Corea del Nord vs USA, si accendono gli animi lungo il 38° parallelo

E’ come una partita di scacchi, la strategia è più importante delle parole e sarà quella a portarti alla vittoria. La differenza in questo caso è che la partita si gioca tra quattro giocatori e la posta in gioco è la stabilità di un intero continente: parliamo di Stati Uniti, Cina, Russia ed ovviamente Corea del Nord. Oggi come più di sessant’anni fa un lembo di terra poco più grande del Portogallo torna a preoccupare la comunità internazionale.

Ma perché il regime nord coreano di Pyongyang è così importante?

La Nord Corea è il regalo che la guerra fretta ha lasciato al mondo, un equilibrio sul filo del crinale che si estende lungo il 38° parallelo; un Paese occupato dal Giappone, liberato e diviso in due sfere d’influenza, a nord quella comunista e a sud la liberal democratica. Nei primi anni ’50 lo scenario che si proponeva era disastroso, un Paese vittima di un conflitto che ha generato tre milioni di morti e concluso con un congelamento dello status quo: la creazione di una zona demilitarizzata che divide le “due Coree”, ma che nasconde il più grande paradosso della politica internazionale, la creazione della zona più militarizzata del pianeta. Fino ad oggi l’equilibrio di questa zona è stato un caposaldo delle politiche estere di Cina, Russia e USA: la Cina qualora scoppiasse una guerra si troverebbe gli americani a ridosso dei propri confini e un numero ingestibile di rifugiati nordcoreani; gli USA si troverebbero coinvolti in una guerra che rimetterebbe in gioco la propria sfera di influenza nello scacchiere asiatico-pacifico; la Russia sarebbe anch’essa esposta ai duri contraccolpi di una guerra atomica. Chi poi pagherebbe il prezzo più alto sarebbe Corea del Sud e Giappone primi bersagli dell’offensiva nordcoreana; senza dimenticare che in qualche modo la stessa vittoria di Seul e la conseguente occupazione della Corea del Nord potrebbe rivelarsi più rovinosa di una sconfitta militare.

Appare quindi abbastanza chiaro sul perché il Paese di Pyongyang risulta essere la quintessenza dello “Stato cuscinetto”: confinante con tre superpotenze Russia, Cina e un protettorato USA con tanto di schieramento militare lungo il 38° parallelo.
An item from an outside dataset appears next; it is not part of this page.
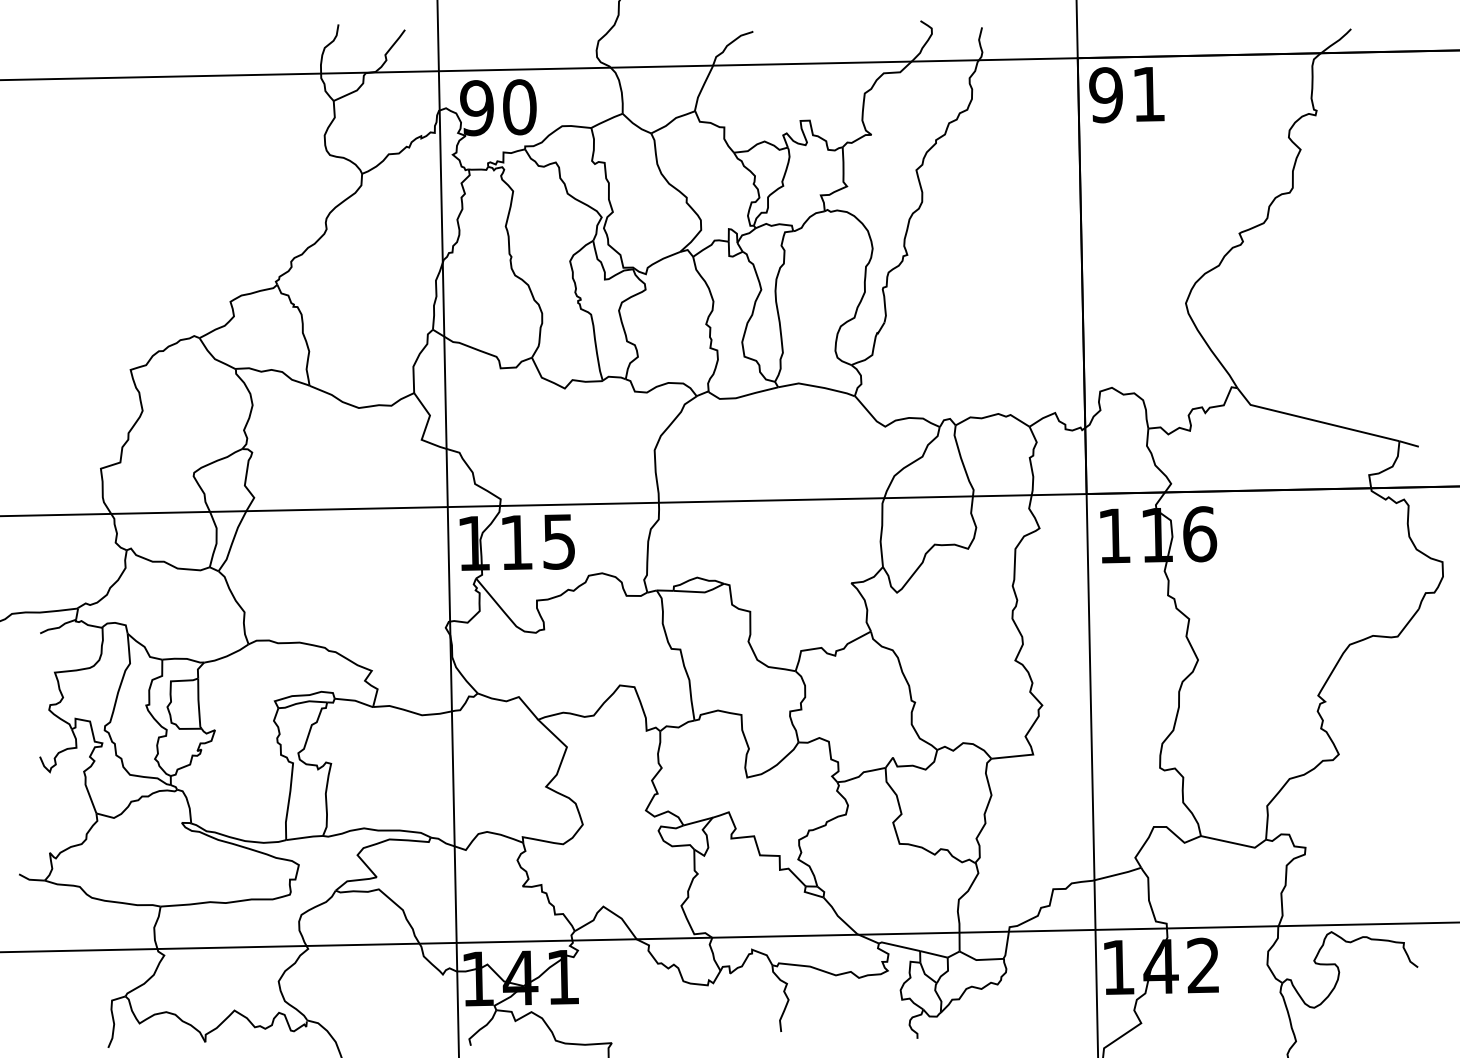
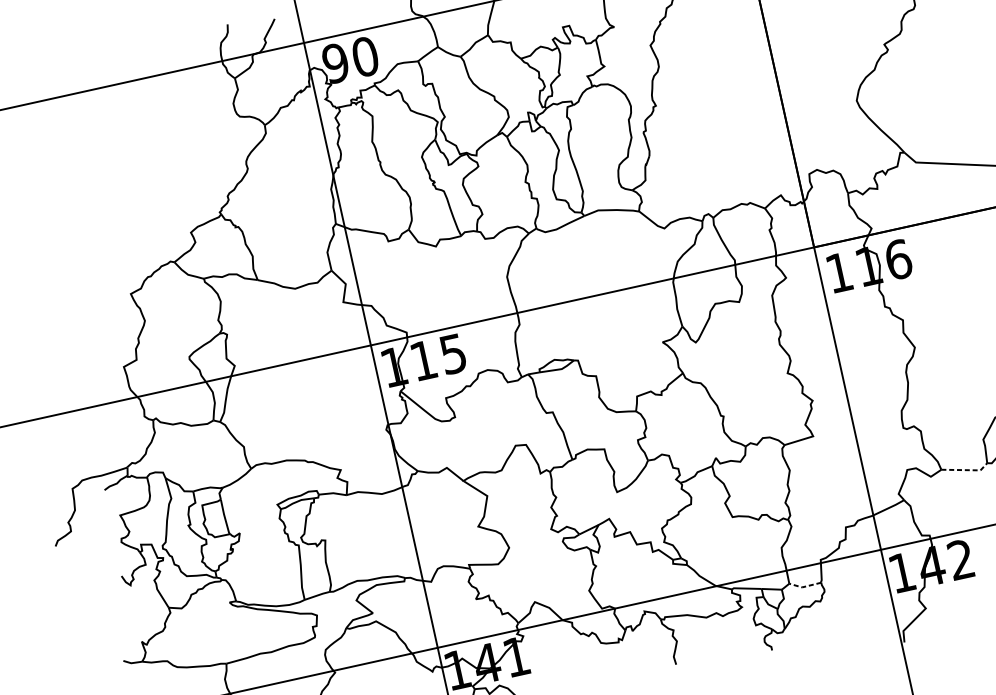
line: (1235, 843) -> (966, 470), solid -> dashed
line: (980, 959) -> (804, 586), solid -> dashed

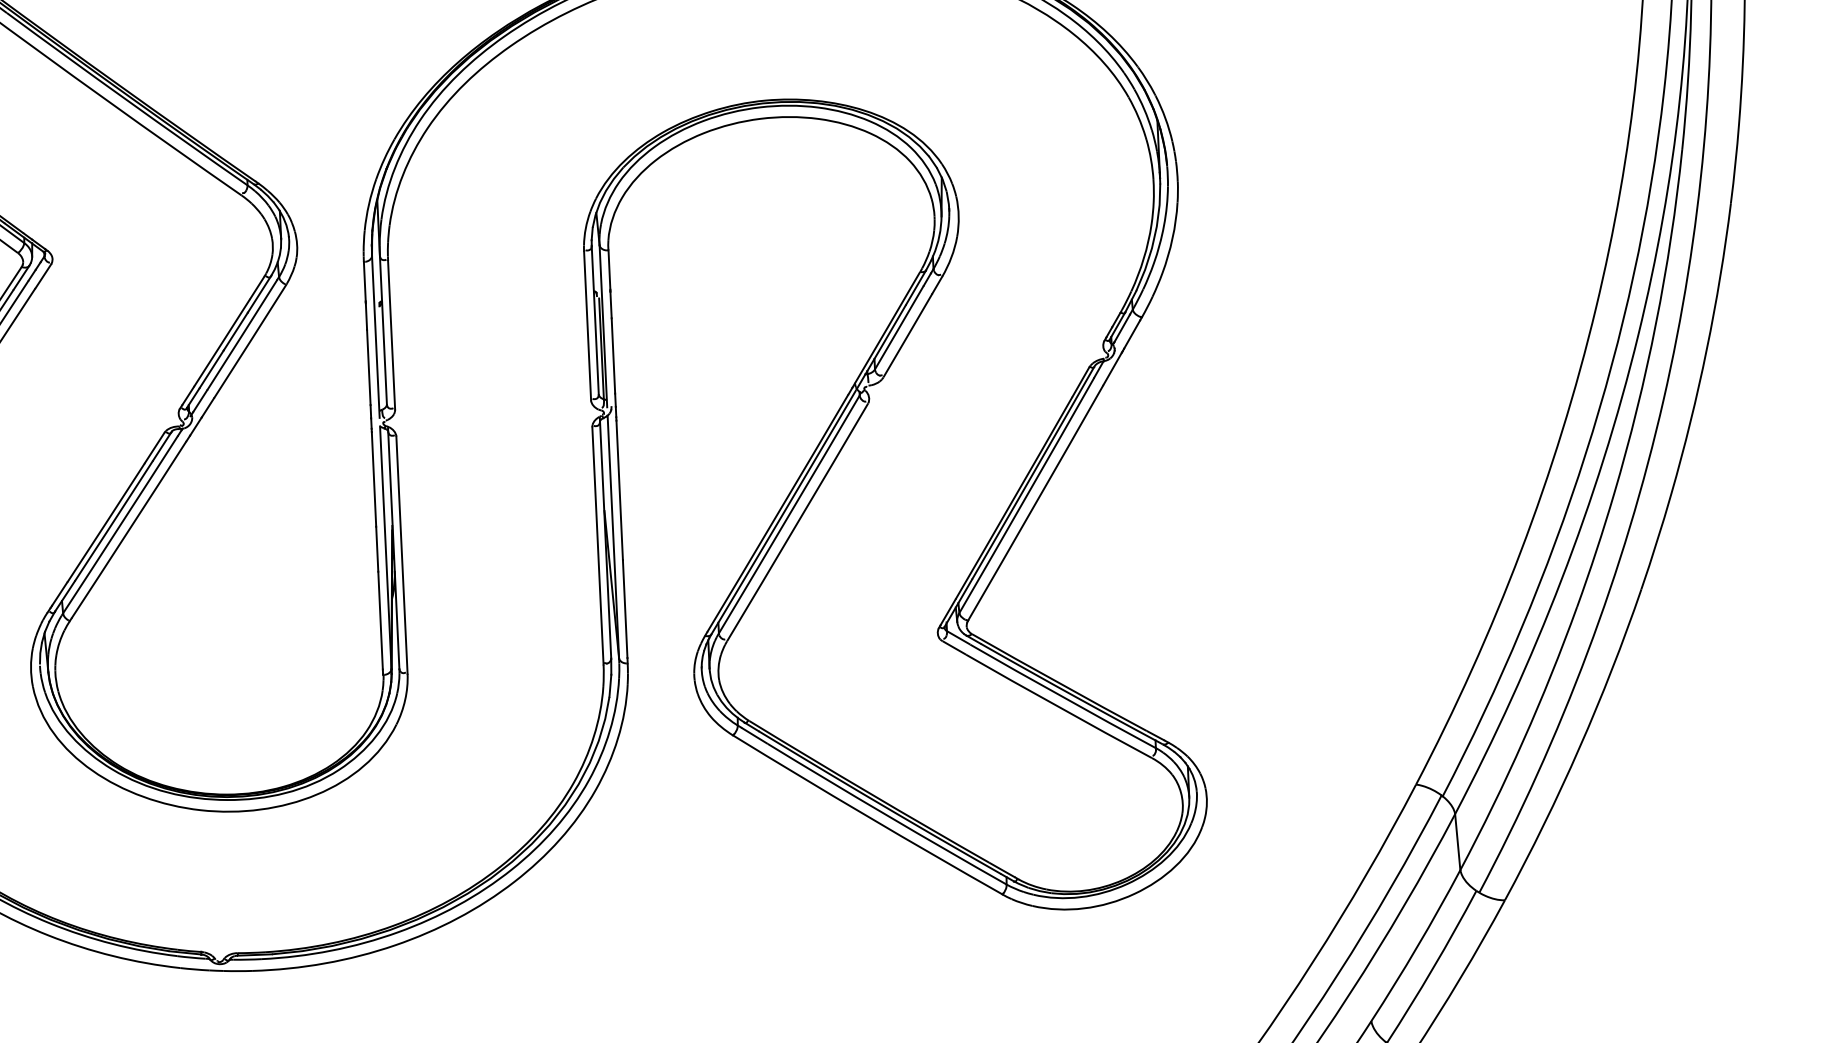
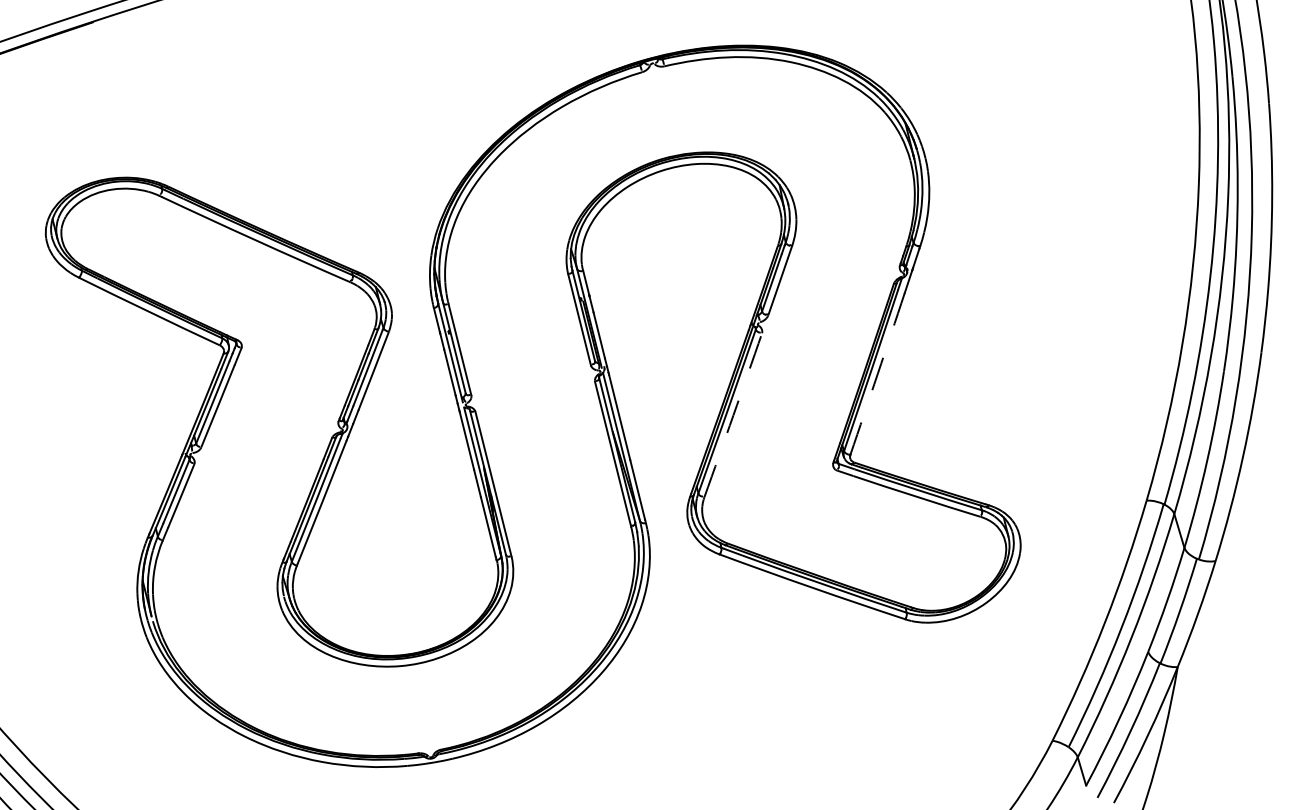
arc: (1035, 502) -> (877, 373), solid -> dashed
arc: (797, 522) -> (733, 415), solid -> dashed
Il leader indiscusso della Corea del Nord è ben consapevole della propria forza e per decenni la sua dinastia non ha fatto altro che approfittare del posizionamento strategico: fino agli anni ’90 ci ha pensato URSS, dalla metà anni ’90 sino ai primi anni duemila invece sono stati gli aiuti umanitari americani a permettere ai nord coreani di ridurre di due terzi il numero di bambini denutriti. Dal 2002, da quando cioè George W. Bush ha inserito la Corea del Nord nel cosiddetto Asse del Male, Pyongyang vive invece unicamente sulle spalle degli aiuti cinesi, con cui è legata, sin dai tempi di Mao, da un patto di cooperazione e mutuo soccorso in caso di guerra.

Ma è davvero realistico pensare che in questi ultimi mesi l’equilibrio decennale si sia rotto e che stiamo vivendo il preludio di un conflitto atomico?

Come afferma Lucio Caracciolo dell’ Espresso, sembra che il tempo delle dichiarazioni sia finito e che il nuovo leader della Nord Corea, Kim Jong-un ha cambiato strategia, i test atomici non sono più esibizioni per ottenere finanziamenti, bensì la preparazione ad una guerra. Primo bersaglio realistico la Corea del Sud, il Giappone e le basi USA nel Pacifico, in una prospettiva temporale che va dai quattro agli otto anni. Nell’ultimo mese sembra proprio che Washington abbia riportato in auge le problematiche legate alla “questione coreana” avanzando addirittura l’ipotesi di un invasione o un attacco preventivo prima che Pyongyang possa dare seguito alle proprie minacce. Un gruppo di analisti North 38 ha spiegato a CNN che nelle ultime settimane si è registrata un’attività sospetta nel sito di Punggye-ri – nel nordest del paese, lo stesso posto dove erano stati condotti gli ultimi due test nel gennaio e settembre 2016 – che fa prevedere la possibilità di un test missilistico, ma sapere quando sarà effettuato è praticamente impossibile.

A preoccupare non è solo la spavalderia di Kim, che non sembra affatto spaventato dalle minacce americane, ma anche l’atteggiamento imprevedibile dell’amministrazione Trump. Washington sta infatti mandando messaggi diplomatici confusi e contraddittori, alimentando la tensione nell’area e innervosendo tutti i protagonisti della crisi, soprattutto Cina e Corea del Sud. Adesso la patata bollente è passata nelle mani di Pechino che si trova a dover dialogare con un Capo di Stato irrazionale per scongiurare una guerra che la vedrebbe protagonista. Il ministro degli Esteri cinese Wang Yi ha dichiarato che “una guerra tra Stati Uniti e Corea del Nord può esplodere in qualsiasi momento”. In un’eventuale conflitto, dice ancora Wang Yi, “non ci possono essere vincitori”. Pechino promette sostegno a qualsiasi tentativo di dialogo. “Invitiamo tutte le parti a smettere di provocare e minacciarsi a vicenda e a non permettere che la situazione diventi irreparabile e fuori controllo”, puntualizza il ministro. Perché “il dialogo è l’unica via di uscita”.

Il gioco strategico di Washington riguarda proprio la Cina, il carburante della Corea del Nord, ma più il tempo passa, più gli animi si accendono ed il prezzo americano sale ed a Pechino il protezionismo di Trump non piace per niente. L’arma nucleare come deterrente per una guerra ha fino ad oggi funzionato, ma nel 2017 i protagonisti sono cambiati, la politica estera è cambiata e l’imprevedibilità che ha dominato gli ultimi anni rimette in discussione le regole del gioco.